Butte de Vauquois is one of the best examples of early mine warfare. // © 2016 Keryn Means
Feature image (above): The medieval town of Laon holds many historical WWI sites. // © 2016 Keryn Means
Stomping through war trenches and caves may not be every family’s idea of a summer vacation, but when the trek is in France, and the family is making its way across the Champagne region, parents and children may find they are suddenly more interested in World War I history than they ever were back at home.
As France celebrates the centennial of WWI, the country is pulling out all the stops, along with its American allies at the American Battle Monuments Commission. Live performances are selling out, and WWI cemeteries are getting new visitors centers, exhibits and renovations. Families who love history or have children studying early 20th-century European history (generally middle- and high-school students) will love the hands-on learning that can happen in the trenches, caves, mines and towns that saw so much devastation but returned triumphant at the end of the war.
Setting Up the Journey
Most families will want to start their trip in Paris, spending a few days exploring the major attractions in the City of Light. Parents can then pick up a rental car in town or back at the airport to road trip east to Metz. The actual drive time between the two cities is only about 3.5 hours, but there are so many stops and detours along the way that families can easily spend a week making the journey.
Accommodations will range from chain hotels in the cities to small inns and guesthouses in the countryside, but the four major locations to book are Laon, Reims, Verdun and Metz. Family-friendly chain brands such as Iberostar Hotels & Resorts and Novotel Hotels, Suites & Resorts generally have an in-house restaurant, a pool, activities for kids and spacious family rooms. Best of all, these urban properties are centrally located, making it easy for families to walk to many attractions, so they can save driving time for day trips into the country.
Laon is a medieval hill town with a beautiful cathedral that was used as a hospital during the war, while the citadel was used as a prison for both soldiers and citizens. Less than an hour away from Laon, families can take a tour of the Caverne du Dragon. This former limestone quarry, deep underground, provided shelter for the French and German soldiers who fought on the Chemins des Dames (“the ladies’ path”), along which major battles in the war were fought. Families will be able to see artifacts, learn the history of the quarry and see why this was such an important part of the war.
Eighty percent of the city of Reims was destroyed due to constant shelling by the Germans. The cathedral has great displays for families to visit and get a historic look at life in the city and how it was rebuilt.
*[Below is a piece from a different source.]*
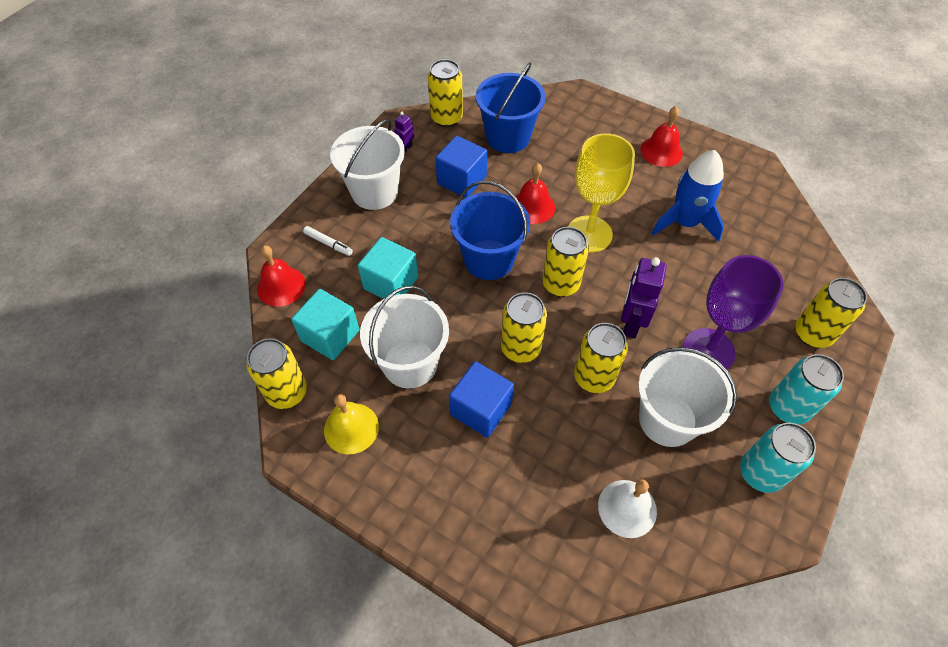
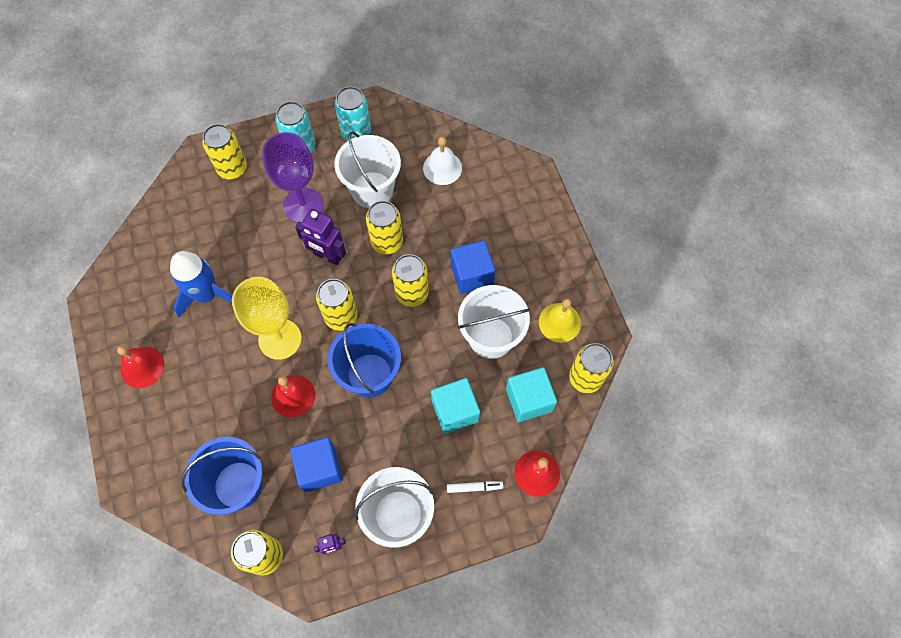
camera: 140 degrees left, 10 degrees up
(328, 243) = (474, 487): white marker -> white marker turned 105 degrees clockwise
(631, 323) = (327, 256): purple robot -> purple robot turned 60 degrees clockwise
Outside of Reims, children will love wandering the passageways of La Main de Massiges, a restored trench on a hill that is continually being excavated by volunteers.
Verdun gives families easy access to one of the largest preserved WWI sites in the region at the Verdun battlefield. Two of the best day trips outside of the city include Butte de Vauquois, one of the best examples of early mine warfare, and Meuse-Argonne American Cemetery, the largest American graveyard in Europe. Every summer, a reenactment that follows the stories of soldiers from both sides of the war, called “Des Flammes a la Lumiere” (“From Flames to Light”), is performed in an old quarry.
Families can round out their WWI journey in Metz, which is a gateway city into France from the German border and a quick drive to Luxembourg. This city played a more important role in World War II but is still worth a stop for families looking to explore the art scenes of France and Germany. The cathedral has one of the largest collections of stained glass in Europe. Children will love the 45-minute train ride around the city that shows off the art and architecture and includes a historical audio tour in multiple languages.
Parents can stop for champagne tastings as they cruise down the A4 highway on their way back to Paris. Before returning the car and heading home, recommend clients make a pit stop just outside of Chateau-Thierry to see WWI cannons at Bois de Belleau and the Cote 204 monument.
There’s plenty for families to discover during their WWI journey through France — so don’t be surprised if everyone comes back a history buff.